Степан чувствовал вину. Несколько дней ходил, как призрак. Сам себе варил, стирал, жил на отшибе. Пытался поговорить, извинялся, клялся — но Лена стояла на своём.
— Возвращайся к своей учительнице. Я тебе не ровня.
— Лена… ради детей…
— Не прикрывайся детьми! Не тебе теперь ими махать!
Прошло два месяца. Школа закончилась. Марья уехала. Собрала вещи и исчезла. А в доме Лены и Степана царила ледяная тишина.
Август. Последние деньки лета. Дети резвились во дворе.
— Кать! Насть! — позвала Лена из окна.
Девочки влетели в дом. Мать протянула свёрток:
— Отнесите папе в поле поесть.
Катя с Настей помчались, как ветер. Трактор Степана стоял посреди пашни. Девочки замахали руками.
— Пап! Мама передала!
Степан вылез из кабины, будто очнулся.
— Мама?! Передала?! — переспросил он.
— Вот! — Катя сунула свёрток. — Там котлеты и хлеб.

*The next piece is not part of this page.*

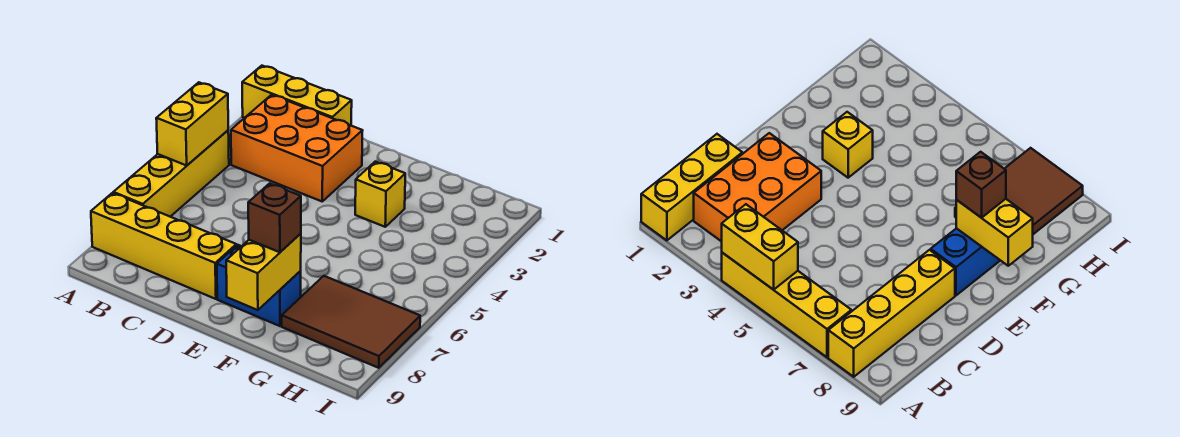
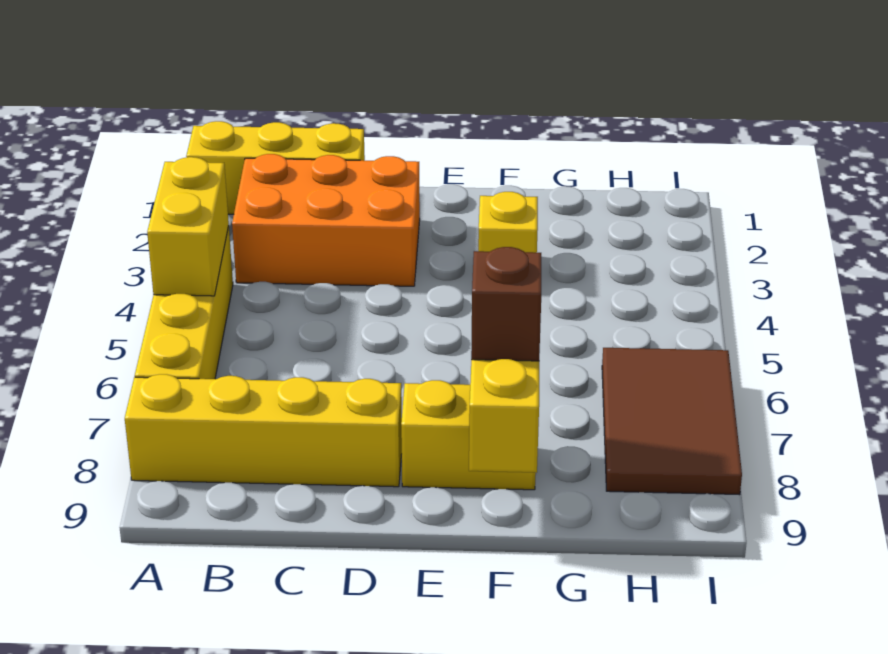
blue brick E8:F8 level 1 -> yellow brick E8:F8 level 1
brown tile G7:I8 level 1 -> brown tile H6:I8 level 1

Степан присел, развернул узелок, вдохнул аромат свежего хлеба. Глаза затуманились.
— Пап, ты что, плачешь?
— Не-е… это просто пыль…
Вернувшись домой с полевыми цветами, Степан подошёл к Лене.
— Прости меня, Лен. И спасибо.
— Да ладно. Не простила бы — не кормила бы, — Лена впервые за долгое время улыбнулась.
Прошло девять месяцев. В семье родился Алёшка. Крепкий, румяный, с отцовскими глазами.
А Степан? Степан больше ни разу не заходил к чужим женщинам даже за спичками.
Теперь он точно знал: дом — это самое дорогое, что у него есть.